La storia inizia con un mistero: dodici navi aliene appaiono in diversi punti della Terra, immobili e silenziose. Il governo degli Stati Uniti recluta Louise Banks (Amy Adams), una brillante linguista, e il fisico Ian Donnelly (Jeremy Renner) per decifrare il linguaggio degli extraterrestri, gli Eptapodi, e capire se siano venuti in pace o con intenzioni ostili. Ma la comunicazione non è mai semplice, e l’ansia globale cresce mentre ogni nazione cerca di interpretare a modo suo il messaggio alieno.

Il cuore pulsante del film è proprio Louise, una donna dal passato doloroso, ma con una mente aperta e una sensibilità straordinaria. La sua empatia e dedizione la portano a immergersi completamente nello studio del linguaggio eptapode, scoprendo che la loro scrittura circolare nasconde un segreto incredibile: non è solo un modo di comunicare, ma un modo di percepire il tempo. Man mano che Louise comprende la lingua, comincia a vivere il passato, il presente e il futuro in modo non lineare, scoprendo così il suo destino.
Visivamente, Arrival è un capolavoro di minimalismo ed eleganza. Villeneuve costruisce un’atmosfera sospesa, grazie alle maestose astronavi monolitiche, alle nebbie misteriose e alla fotografia di Bradford Young, che gioca con luci soffuse e contrasti delicati. La colonna sonora di Jóhann Jóhannsson, con le sue note eteree e i suoni gutturali, amplifica il senso di meraviglia e inquietudine.

Ma Arrival è molto più di un film sugli alieni: è una riflessione sulla lingua come strumento di pensiero. Il film prende spunto dalla Ipotesi di Sapir-Whorf, secondo cui il linguaggio che parliamo influenza la nostra percezione della realtà.
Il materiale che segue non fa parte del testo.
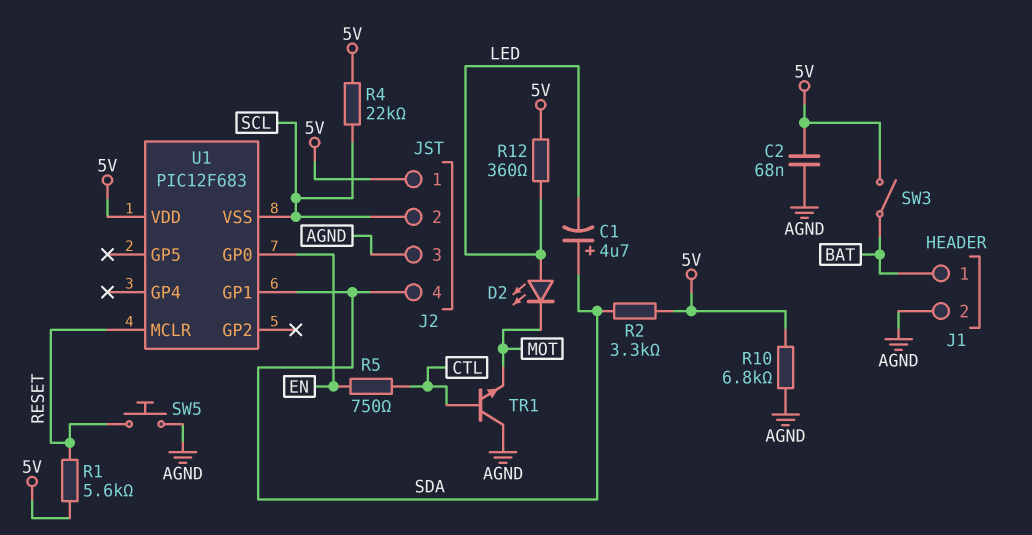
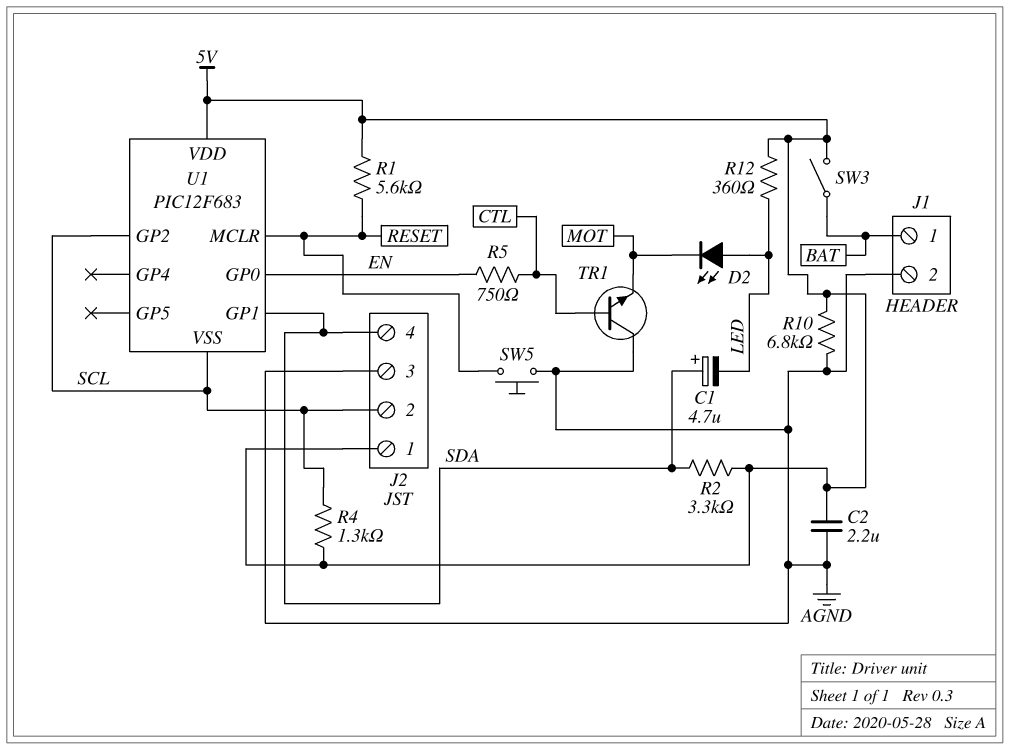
C2: 68nF (5V, AGND) -> 2.2uF (5V, AGND)
R4: 22k (5V, SCL) -> 1.3k (5V, SCL)
U1 pin GP2: none -> SCL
Qui, la scrittura eptapode non solo permette di comunicare, ma modifica il concetto stesso di tempo, permettendo a Louise di vedere il futuro e accettarlo, nonostante il dolore che porta con sé.
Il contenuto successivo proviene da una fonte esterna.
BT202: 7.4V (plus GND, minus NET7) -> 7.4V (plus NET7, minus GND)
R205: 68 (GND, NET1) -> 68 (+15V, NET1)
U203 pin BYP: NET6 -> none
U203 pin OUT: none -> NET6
Alla fine, il vero messaggio di Arrival non è su invasioni o guerre intergalattiche, ma sulla capacità di comprendere l’altro, accettare il destino e scegliere di amare anche quando sappiamo che ci farà soffrire. È un film che ti lascia con una domanda esistenziale: se sapessi già come andrà a finire la tua storia, sceglieresti comunque di viverla?